Панин тоже задумывался над этой проблемой, и хотя и не решал ее в смысле, вполне согласном с тайными властолюбивыми мечтами Екатерины, но во всяком случае находил нужным защищать ее интересы против враждебных ей замыслов, глухо зарождавшихся у постели умирающей императрицы. Согласно свидетельству, внушающему доверие, Воронцовы хотели не более, не менее, как развести Екатерину с Петром и объявить незаконным рождение маленького Павла. После этого наследник Елизаветы мог бы жениться на фрейлине Воронцовой. К счастью для Екатерины, эти слишком честолюбивые стремления возбудили опасения и соперничество со стороны Шуваловых, которые, ударясь в противоположную крайность, намеревались выслать Петра в Германию и немедленно возвести на престол Павла при регентстве Екатерины.

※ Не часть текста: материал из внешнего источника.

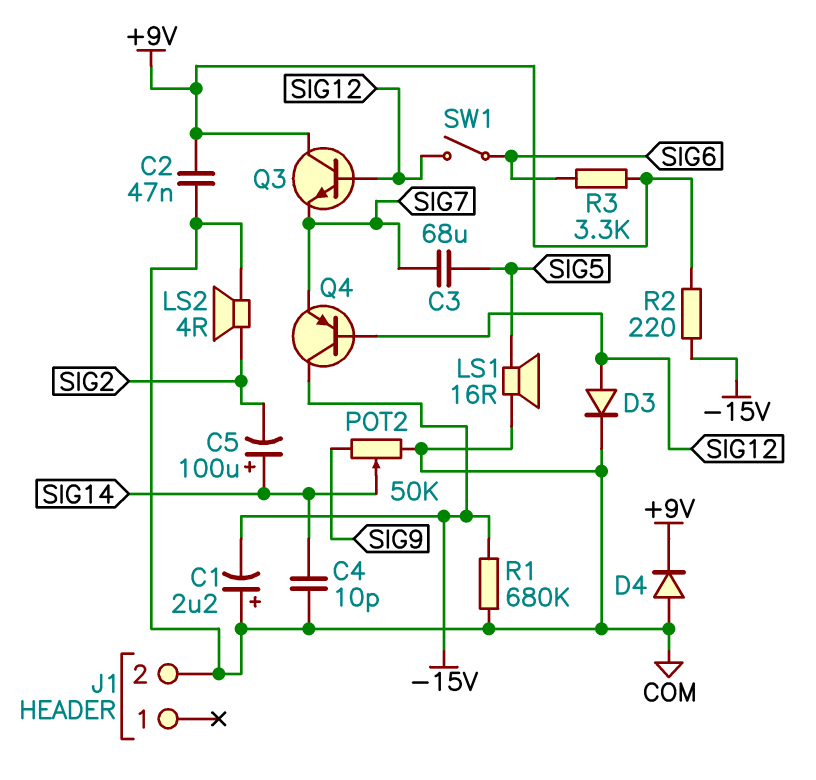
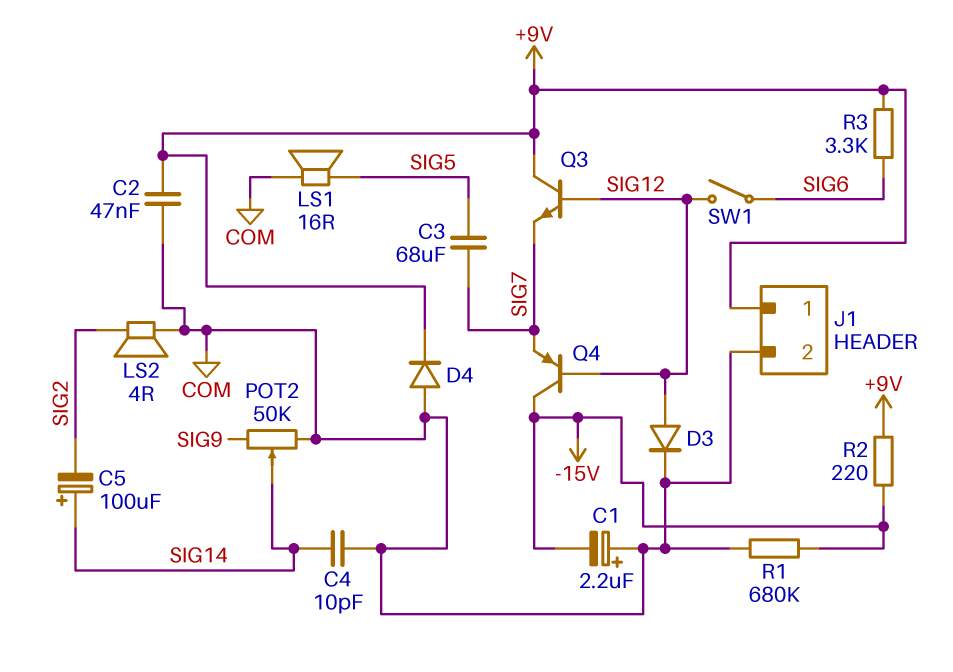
J1 pin 1: none -> +9V

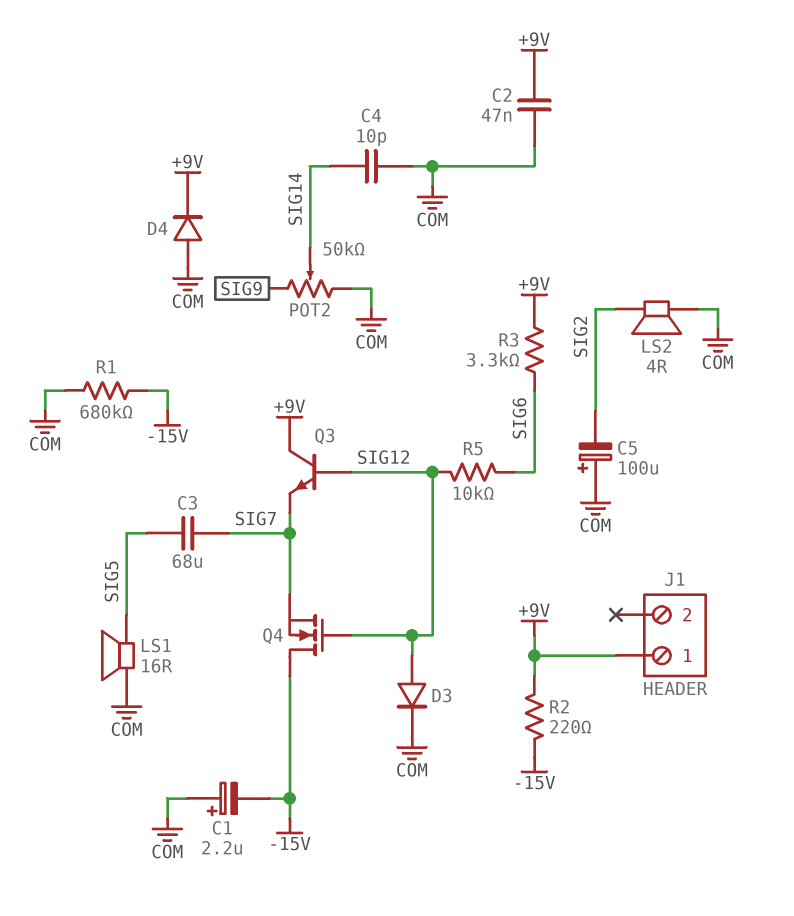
C5: 100uF (plus SIG14, minus SIG2) -> 100uF (plus COM, minus SIG2)
J1 pin 2: COM -> none
Q4: PNP (B SIG12, C -15V, E SIG7) -> NMOS (G SIG12, D -15V, S SIG7)
R5: none -> 10k (SIG6, SIG12)
SW1: switch (SIG6, SIG12) -> none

Панин занимал среднее положение между этими двумя враждебными лагерями, высказываясь за законный порядок вещей; он рассчитывал обеспечить таким образом и Екатерине, и себе возможность благотворно влиять на будущее правление племянника Елизаветы. Екатерина выслушивала его, но ничего не говорила. У нее были собственные планы, и она подолгу беседовала и с Орловыми.

II

Елизавета скончалась 6 января 1762 г., оставив в силе завещание, по которому Петр должен был наследовать ей. Да и имела ли она намерение изменить его в том или другом смысле? Это вопрос темный.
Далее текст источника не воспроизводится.